Datomic Fulltext Search Equivalent


#1

Hey, I’ve been using datomic on-prem for a while now and been reasonably happy with it and am now looking at the feasibility of running one of our products using datomic cloud/ions. What I’ve not seen is how well it integrates with existing aws search options as :fulltext is not available, I’ve seen the odd mention that suggests using cloudsearch, although my understanding is that aws elasticsearch is presently considered to be the better offering.

Which should I use? Any good resources on how to connect search and datomic/ions together? Or is this just a case of pick one and read the docs?

Anyone able to shed some light here?


#2

I looked at CloudSearch, and did some initial prototyping around it. Ultimately, CloudSearch seems like a barely maintained legacy service though, and I wouldn’t recommend it.
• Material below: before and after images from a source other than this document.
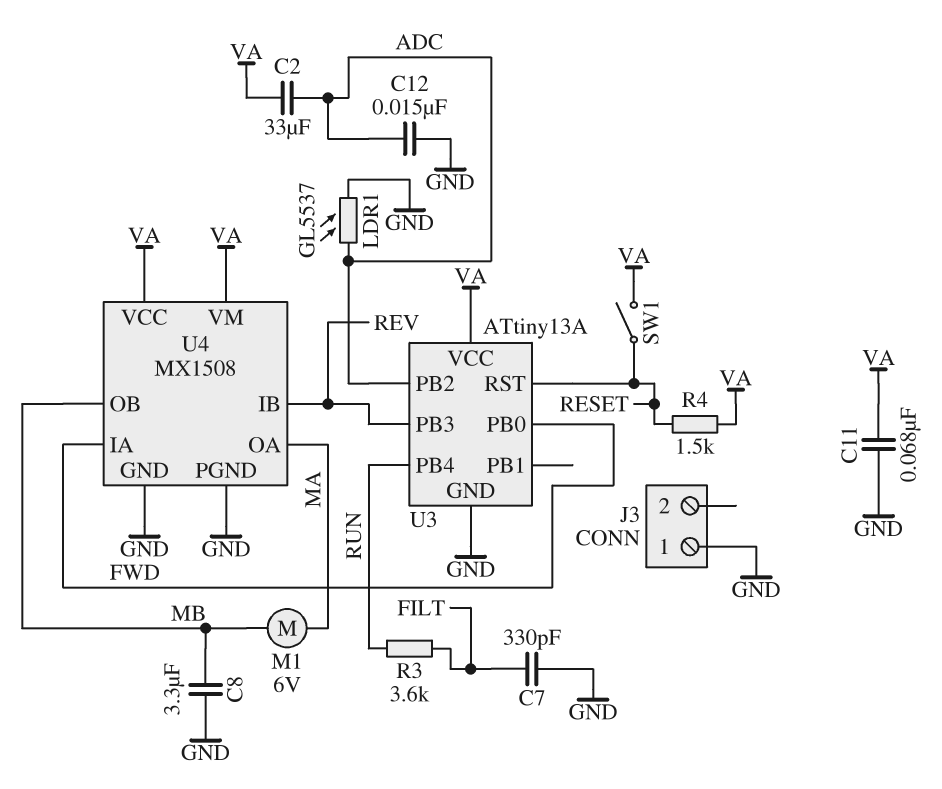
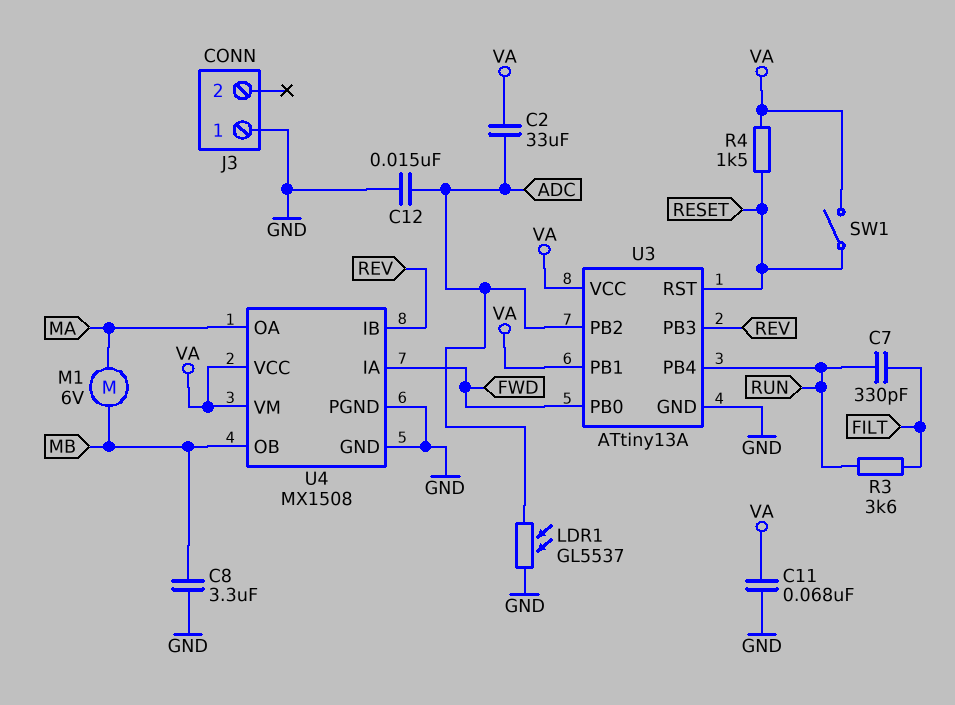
C7: 330pF (FILT, GND) -> 330pF (FILT, RUN)
U3 pin PB1: none -> VA

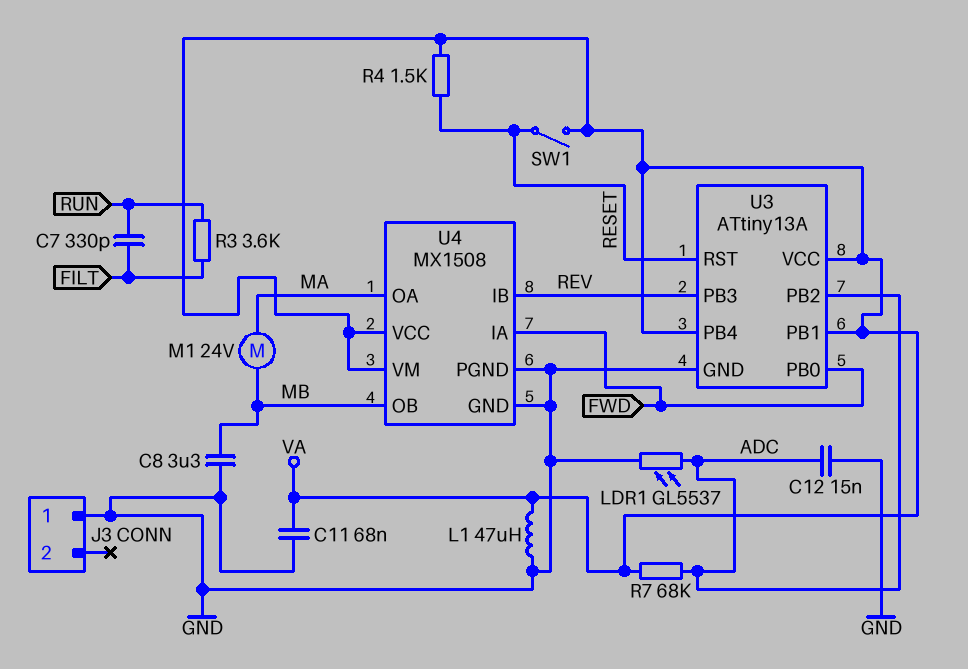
C2: 33uF (ADC, VA) -> none
L1: none -> 47uH (GND, VA)
M1: motor 6V (MA, MB) -> motor 24V (MA, MB)
R7: none -> 68k (ADC, VA)
U3 pin PB4: RUN -> VA

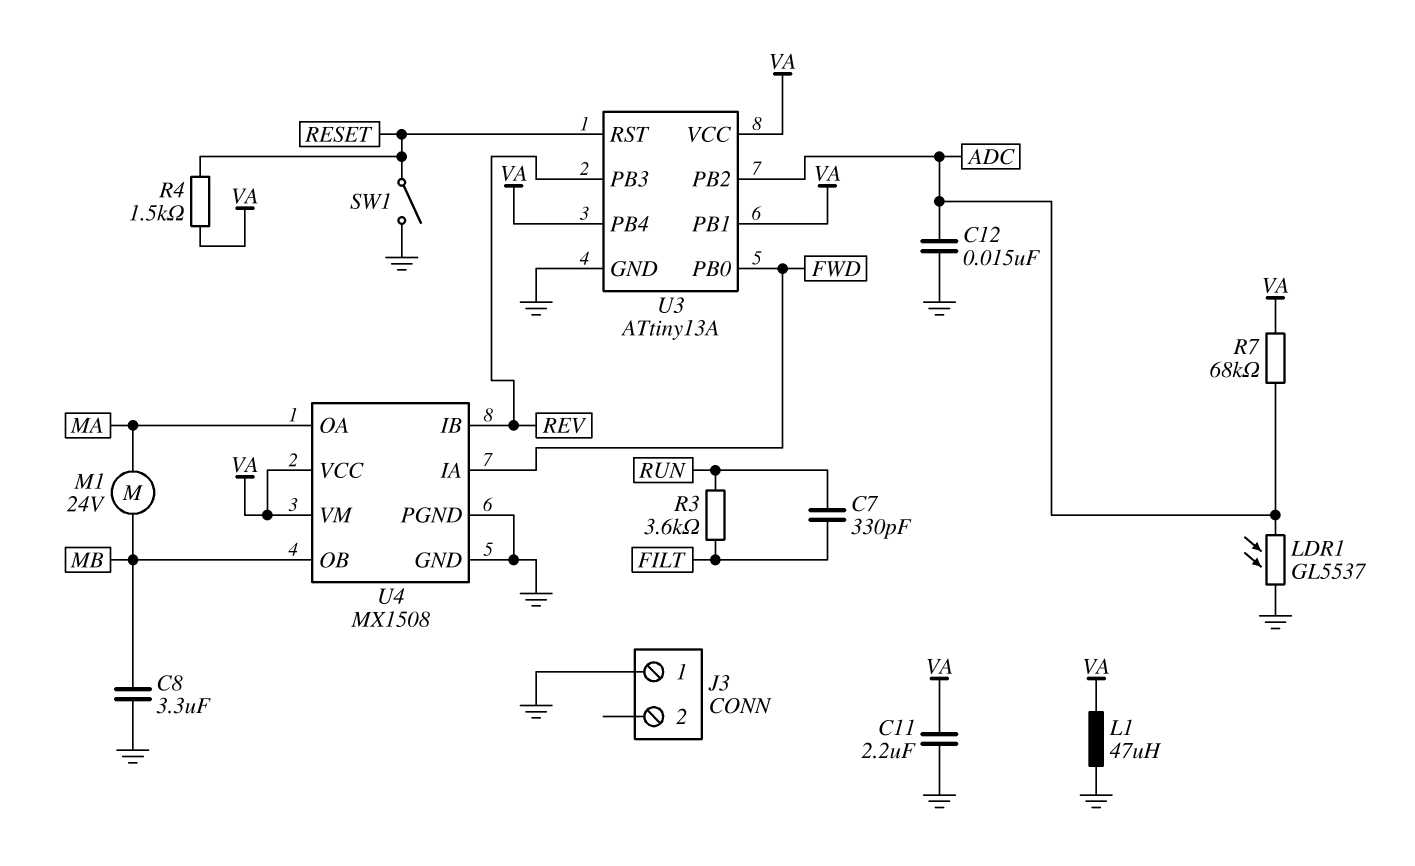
C11: 68nF (GND, VA) -> 2.2uF (GND, VA)
SW1: switch (RESET, VA) -> switch (GND, RESET)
In the end, we decided to set up our own ElasticSearch cluster for fulltext search. Exactly how they coordinate depends on your use case. Obviously, you’re not going to be able to join on the fulltext in a datalog query.

But storing an ID in your entities which is shared with a document in ElasticSearch is of course entirely feasible. Now, ES mutates, so the promise of immutability ends at the border between the two.

I’ve considered solutions for this, but haven’t come to a conclusion yet.


#3

Thanks @eneroth, that was the sense I was getting.

I’m getting the impression that I was getting.

Was it as simple as just setting up an elasticsearch client, connect to your cluster and then doing a lookup?

Any issues that I should watch out for and what libs did you end up using if you don’t mind me asking?


#4

I’m stepping right into @vvvvalvalval’s area here (maybe he wants to weigh in), but I’d say that the complexity of indexing the data correctly again depends on your use case.

For connecting to the cluster, we’re using https://github.com/mpenet/spandex.

The actual cluster setup is more my area. I wanted to sort of align with Datomic here, so I ended up creating a CloudFormation template to set up all the resources. After the fact, I wonder if using https://www.terraform.io would have been better. (As of Terraform 0.12, they will have better JSON support, which I can then make as a compilation target for the super small Clojure DSL I wrote for the CloudFormation template).

For deployments, we’re using CodeDeploy, like Datomic. The general idea is to keep the infrastructure immutable: changes are made to the templates, rather than directly to the running resources, which means that git functions as a log over the changes that has been made to the created resources.

Also, you should look into a strategy to be able to do rolling upgrades to the cluster nodes as a matter of routine rather than a once in a blue moon.

To quote Elastic on the matter,

ElasticSearch releases new versions with bug fixes and performance enhancements at a very fast pace, and it is always a good idea to keep your cluster current.

Upgrading should be a routine process, rather than a once-yearly fiasco that requires countless hours of precise planning.

I tried to do this using CodeDeploy and CloudFormation, but they have hard limits on how long a template upgrade can take. They will fail after an hour, which is not much depending on the amount of data you’re storing and need to shift between nodes as they are decommissioned and provisioned.

I ended up writing my own tool (Clojure, of course) which deals with the logic of taking down and bringing up nodes, check health status of the cluster, and so on.


#5

Any preexisting resources you used to do any of this? Or is it mostly custom implementation?

It’s been a while since I ran my own elasticsearch cluster :)…

I’m trying to get a handle on how much of a maintenance burden I’d be taking on by running this vs dropping moving to cloud and instead focusing on working out how to improve on-prem performance.

Personally I’m really surprised the docs don’t mention anything about how to do this other than :fulltext is not supported, considering cloud/ions is pitched as a more managed experience I would have thought it would be addressed?